Chime Communications boosts pre-tax profits by 20%
LONDON - Lord Bell's Chime Communications has boosted its pre-tax profits by 20% to £3.7m in the first six months of 2005 following the acquisition of advertising agency VCCP.
Chimes's share were up on the news this morning to 27.5p, a rise of 2.8%, which continues the strong performance seen in 2004 where profits jumped to £7m, compared with a loss of £11.3m in 2003.
Chime completed its £30m acquisition of VCCP Group on July 19 after shareholders gave their approval, despite criticism that it was paying too much for the agency.
Lord Bell said that the acquisition had put its marketing services operations on a strong footing.
"We have finally set the marketing services division on the path to growth following the acquisition of VCCP, although in the first half of 2005 this division continued to underperform. Overall, we consider the first half of 2005 to be a good performance," Lord Bell said.
Public relations operating income, from agencies including Bell Pottinger, has performed well and accounted for 64% of operating income, one percentage point more than this time last year.
There were improved performances from Bell Pottinger Corporate and Financial, Resonate, Insight, Rare Corporate Design, Bell Pottinger USA and MMK in Germany.
Operating income for the group's marketing services business accounted for 29% and research operations 7%. Operating income has seen a rise of 5% from £26.9m to £28.4m.
Lord Bell said following the acquisition of VCCP, which will be "the central part of the marketing services division", it expects that operating income next year will represent approximately 54%from public relations, 40% from market services and 6% from research.

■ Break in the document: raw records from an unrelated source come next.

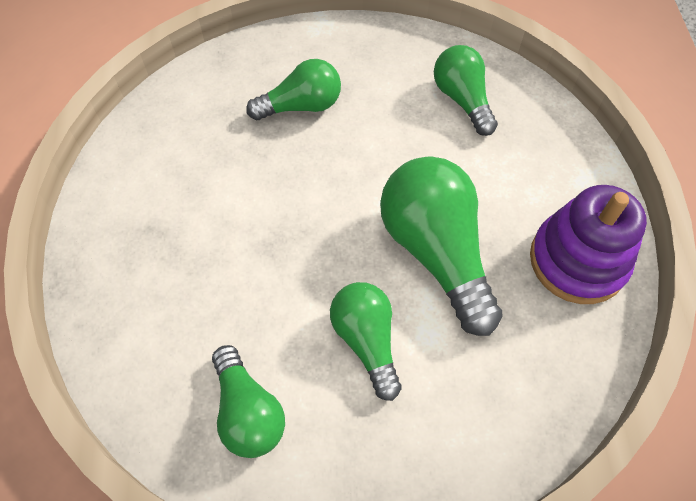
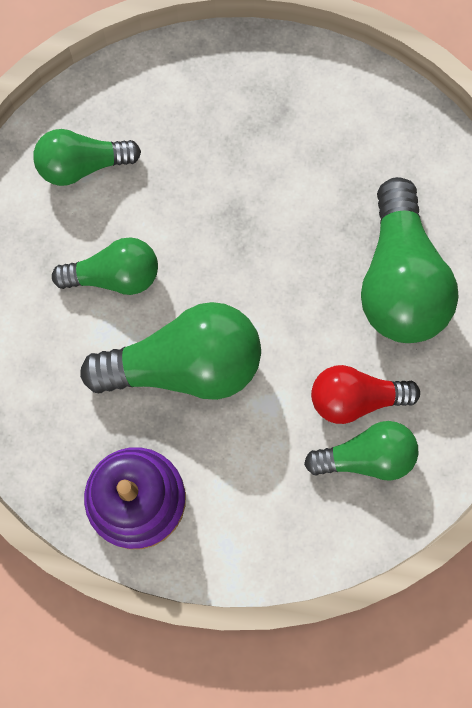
camera: 105 degrees right, 15 degrees up
(301, 106) = (400, 280): green light bulb -> green light bulb, size x1.64
(416, 116) = (355, 398): none -> red light bulb

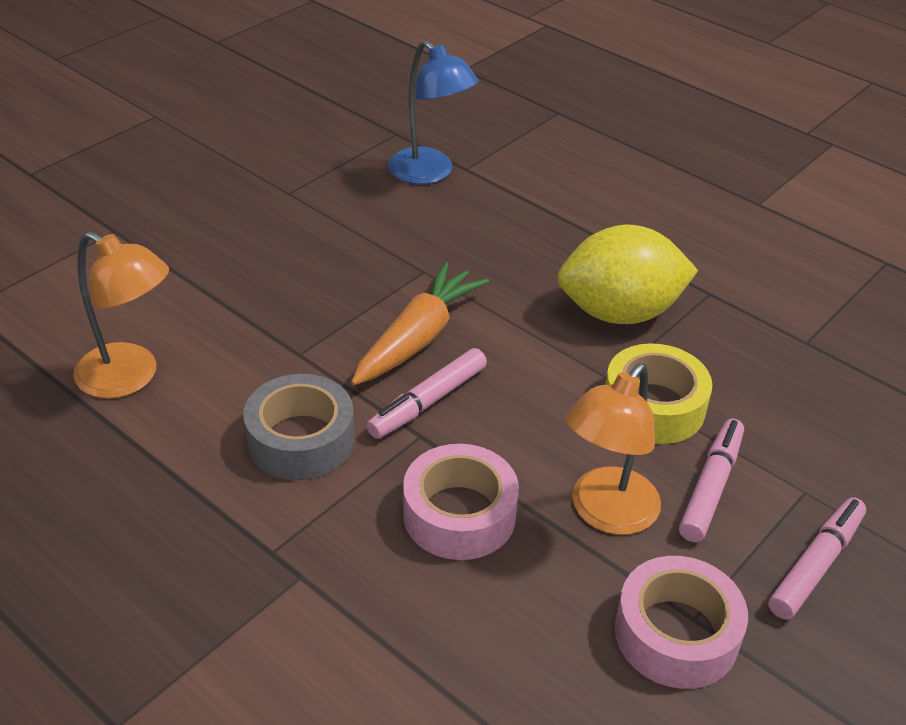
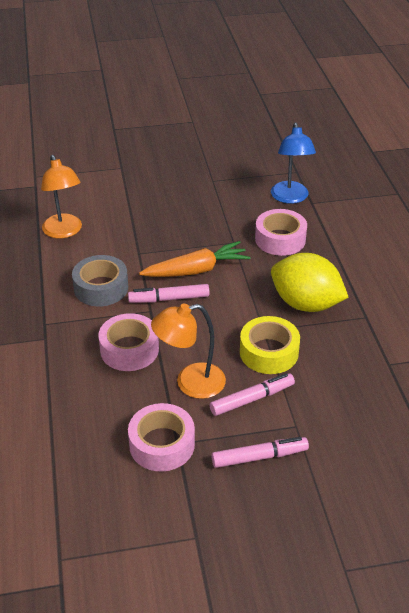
camera: 40 degrees right, 0 degrees up
(483, 238) = (280, 239): none -> pink tape

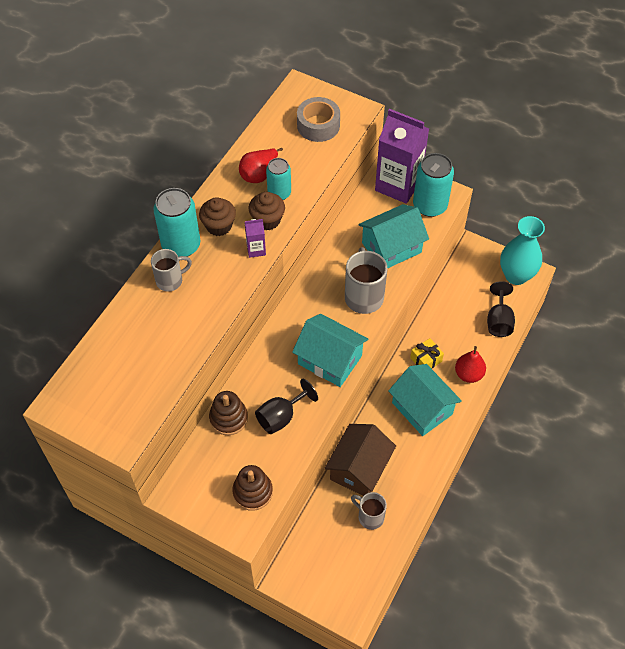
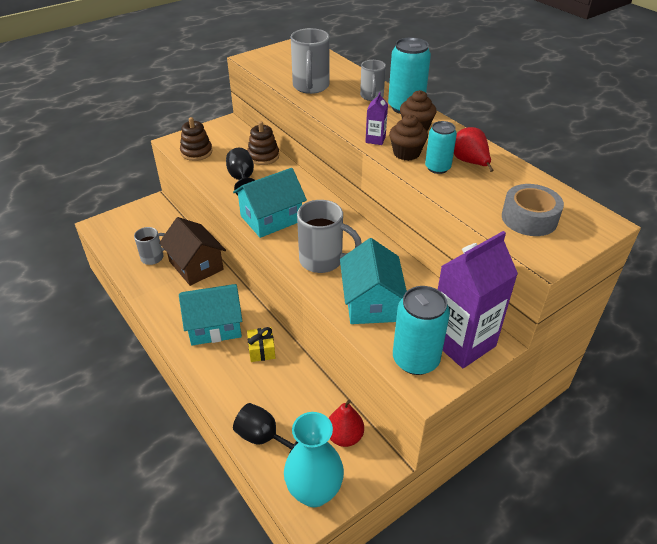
camera: 115 degrees right, 15 degrees down
(173, 343) = (311, 87): none -> grey mug
(468, 374) = (221, 378): red pear -> red pear (344, 436)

New-business wins in 2005 have included; Budget Car Rental, Dyson, Ladbrokes and Cadbury Trebor Bassett.
In August, Chime bought Macclesfield PR agency Baxter-Hulme for a £1m deal. It has been absorbed into Bell Pottinger North.
The group said it is expecting some further restructuring costs in the final half of 2005, which amounted to £650,000 and related to property and personnel. However, costs for the second half of the year are not set to be as high as this.